Ways to Solve Valuation Differences in an M&A Negotiation
Valuation is always the million-dollar question — well, often the multimillion-dollar question — in an M&A negotiation. To get past the valuation impasse, here are a few ideas on ways Buyers and Sellers can settle valuation disagreements and move forward to a closing.
Payments over Time
If Seller wants a certain price for the company, Buyer may be willing to pay that price over a period of time. Buyer has the benefit of the time value of money (today’s dollars are worth more than tomorrow’s dollars, so paying today’s debts with tomorrow’s dollars is a benefit to Buyer), and Seller gets to tell everyone that he was able to get the valuation he wanted.
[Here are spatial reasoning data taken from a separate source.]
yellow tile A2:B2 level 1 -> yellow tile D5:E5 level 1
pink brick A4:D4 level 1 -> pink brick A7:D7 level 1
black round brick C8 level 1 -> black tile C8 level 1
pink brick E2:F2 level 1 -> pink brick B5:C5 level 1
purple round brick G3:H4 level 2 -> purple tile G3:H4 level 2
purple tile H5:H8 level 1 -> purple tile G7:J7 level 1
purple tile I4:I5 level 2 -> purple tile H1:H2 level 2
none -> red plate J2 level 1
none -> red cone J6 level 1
The venerable earn-out is a favorite deal component for Buyers because it allows the Seller to prove the company’s profitability. If the company achieves the goals Buyer and Seller agree to, Seller gets the earn-out. Keeping the earn-out metric simple and easy to measure reduces the chances of a dispute down the line. Earn-outs can be based on revenue, earnings, gross profit, or future year valuation.
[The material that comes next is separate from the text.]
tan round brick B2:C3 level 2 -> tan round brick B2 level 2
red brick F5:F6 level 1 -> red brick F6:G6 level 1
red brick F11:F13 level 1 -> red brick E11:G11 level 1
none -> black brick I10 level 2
If a Buyer and Seller can’t agree on a valuation for a full buyout, a partial buyout is often the solution. Seller retains an ownership interest and can sell her remaining shares at some future date and hopefully at a higher valuation. In M&A lingo, this later sale is called a second bite of the apple.
Most Buyers want a control stake in the business, meaning they acquire more than 50 percent of the company’s equity. Depending on the situation (and how the purchase agreement is written), however, Buyer may be amenable to buying a minority position.
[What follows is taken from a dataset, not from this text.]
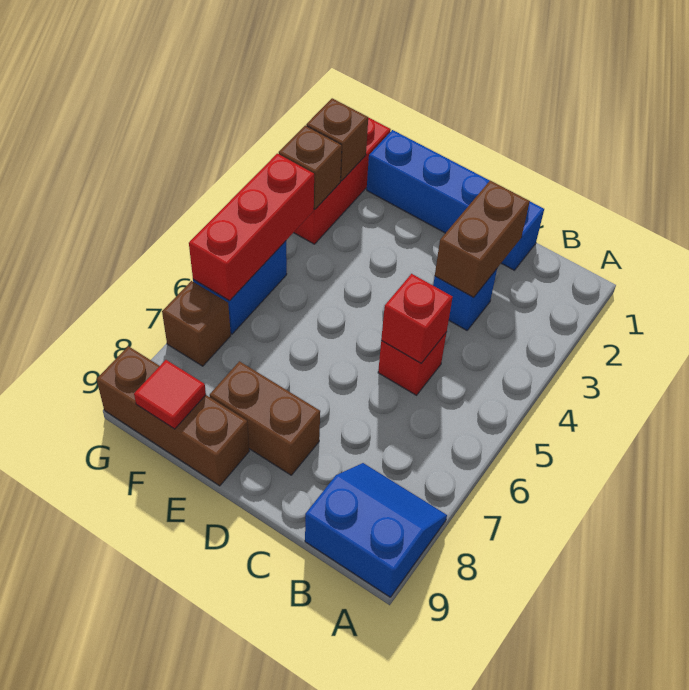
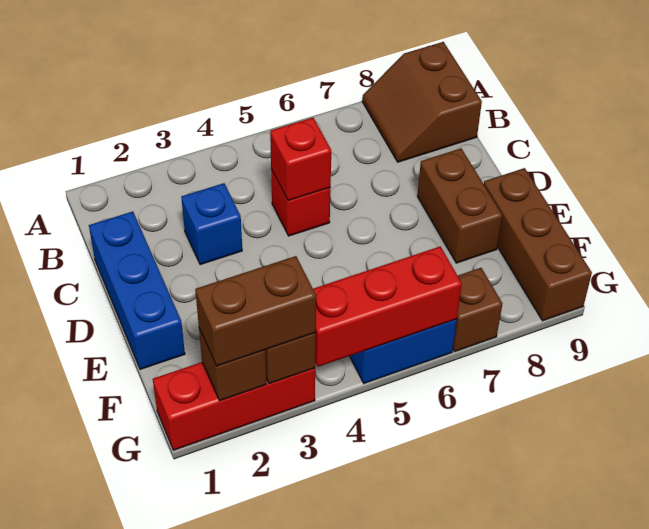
blue slope A8:B9 level 1 top 9 -> brown slope A8:B9 level 1 top 9
blue brick C1:F1 level 1 -> blue brick C1:E1 level 1
brown brick C2:C3 level 2 -> brown brick G2:G3 level 3
red tile F9 level 2 -> none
Sellers who retain a minority position should make sure a put option is part of the deal so that they can sell the remaining equity to Buyer at some future date at some future calculation. If Buyer ends up taking a minority position, Buyer should make sure the deal contains a call option; in other words, Buyer can buy the remaining equity from Seller at some future date at some future calculation.
Stock and Stock Options
Stock can be a great way for a Buyer to help finance an acquisition. If Buyer and Seller disagree over valuation, Seller may be receptive to taking stock in the parent company. The situation is often win-win: Buyer has to lay out less cash at closing, and Seller has the upside potential of stock appreciating in value.
Buyer should carefully consider the dilutive effect (owning less of the company) that comes as a result of providing equity to Seller. Also, Seller should consider the marketability of that stock; in other words, does the stock trade on a public exchange, and is the average daily volume sufficient enough to allow Seller to unload his position?
Hire the Seller
Another way Buyers can provide Sellers with added dollars is by including a consulting contract in the purchase agreement. Buyers have the benefit of the Seller’s advice and counsel, and Sellers get the benefit of increased deal value.
If a Buyer wants a Seller to stay on board for some period of time after the deal closes, offering Seller a bonus for not leaving can be another way to bridge a valuation gap. Buyer gets the security of knowing he won’t have to pay the bonus if Seller resigns early, and Seller knows she’ll receive added money by simply staying put.
Be creative! These ideas aren’t mutually exclusive. You can offer a little more earn-out and less stock, or a larger note and a consulting agreement. You can increase the length of the earn-out term or consulting agreement. The only limit is your creativity. A creative deal-maker has unlimited ways to bridge a valuation gap.